- 1 「基礎」をつくったこの一年
この1年は「日本司法支援センター設立に向けての議論や被疑者国選制度、裁判員制度に向けての体制作りなど、次年度以降に繋がる大切な土台作りをした1年だったと思います。
- 2 研究会制度の発足
既に、2,3の弁護士会で実施されている研究会制度を札幌でも発足させることができ、会員が自主的に研究会を作って、各自の専門性を高めていくことができるようになりました。研究会制度立ち上げにあたっては、各弁護士会に研究会制度についてご照会をさせて戴いたところ、貴重なご意見を賜りましした。制度発足後すぐ「札幌弁護士会企業法務研究会」の設立が許可され、活動を開始していますが、次年度以降、多数の研究会が立ち上がることを期待しています。
- 3 北海道道庁との連携協定の締結
地域経済にとって法的なインフラが必要との認識から、業務改革推進委員会の活動を通じて、北海道と中小企業活動支援を法的サービスの面から行うための連携協定を締結することができました。これは、中小企業団体、北海道、弁護士会が連携して、中小企業の交渉力、危機管理能力を高めていこうというものです。連携協定締結記念のフォーラムも開催される予定です。次年度は連携協定に基づき、どのような中小企業支援を打ち出していくのか、真価が問われることになると思います。
- 4 弁護士会館の改修、充実
当会では、数年前に弁護士会が入居していたビルを購入しましたが、テナントが多数あり、すぐには他のビルを賃貸して開設していた「札幌弁護士会法律相談センター」を会館に移設させることができませんでした。それが、昨年度末会館を広範囲に使っていた企業が退去することが決まり、念願の法律相談センターの移動が実現することになりました。これにより弁護士会館は名実ともに弁護士会の機能が集約する場所になります。
現在、法律相談センター使用部分の改修計画に着手し、次年度早々実施に取りかかることになります。

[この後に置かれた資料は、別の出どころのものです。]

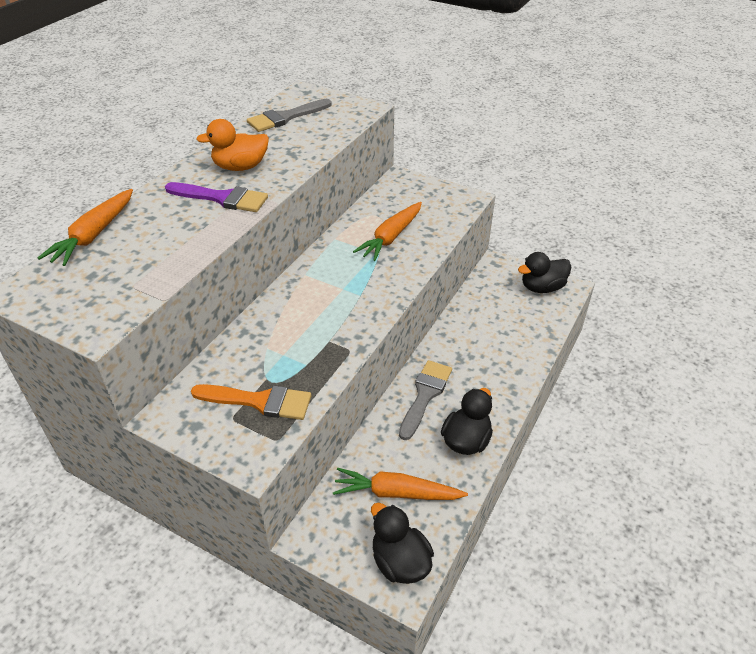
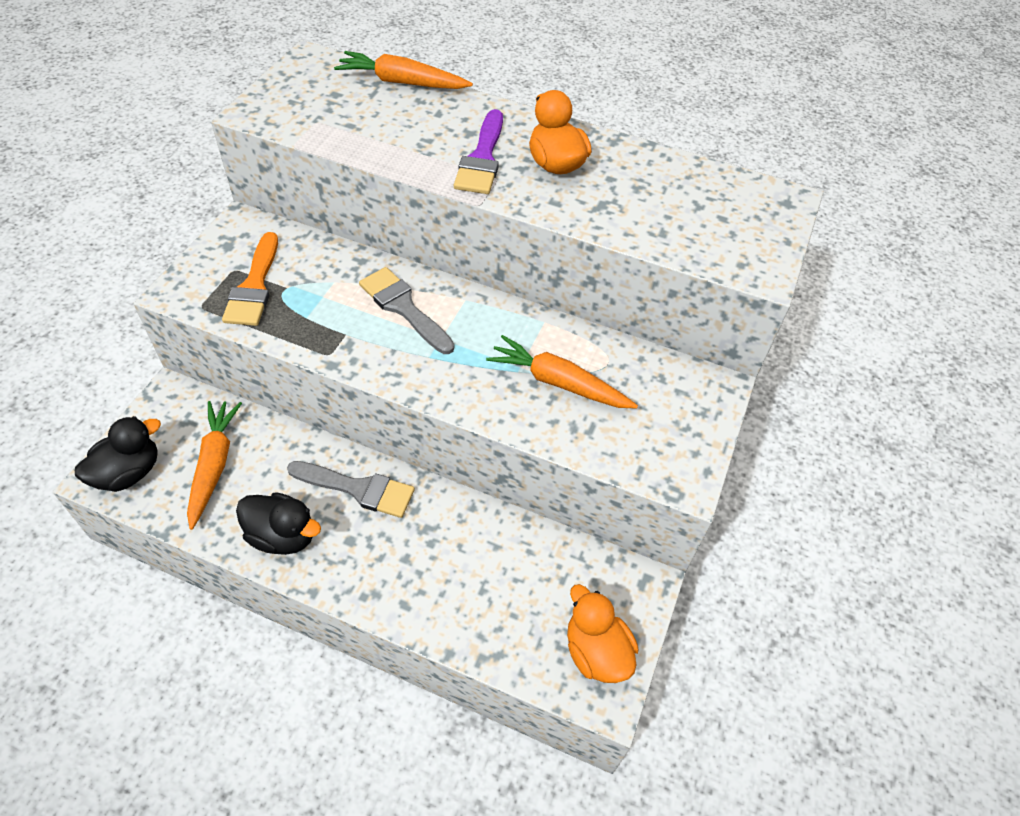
camera: 80 degrees right, 10 degrees up
(286, 117) = (698, 189): grey brush -> grey brush (404, 308)
(542, 287) = (596, 651): black duck -> orange duck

また、7階建て会館の1階部分の利用方法については、市民に対して弁護士会についてのインフォメーションを発信することができるようにする場所にする計画など様々な計画があり、現在慎重に協議しているところです。今年度で会館改修の「準備」をほぼ完了して、次期に引き継ぐことができそうです。次期には是非改修された会館を利用して充実した会活動を実現して欲しいものです。
- 5 裁判庁舎問題
裁判庁舎の弁護士控え室の移転の問題も検討することになり、プロジェクトチームを組んで取り組みました。弁護士控え室の問題は、司法改革の中で裁判所がどのような機能を持つべきか、弁護士控室の持つ意義は何かということが極めて重要な問題です。この問題については会内で十分議論を重ね、年度末の臨時総会で一定の方法を見いだすことができました。
- 6 「高齢者・障害者権利擁護の集い」「業務改革シンポ」「中規模サミット」の2007年札幌開催決定
今年度、2007年度に札幌で上記2つの大きなイベントを開催することをお引き受け致しました。いずれも準備が大変なものですが、これからの弁護士の業務のあり方を考える上で、極めて重要な大会と考えております。
会場の確保など今期から既に準備はスタートしました。全国の皆さんには是非いずれの大会にもご参加され、すばらしい札幌の街を楽しんで頂きたいと思います。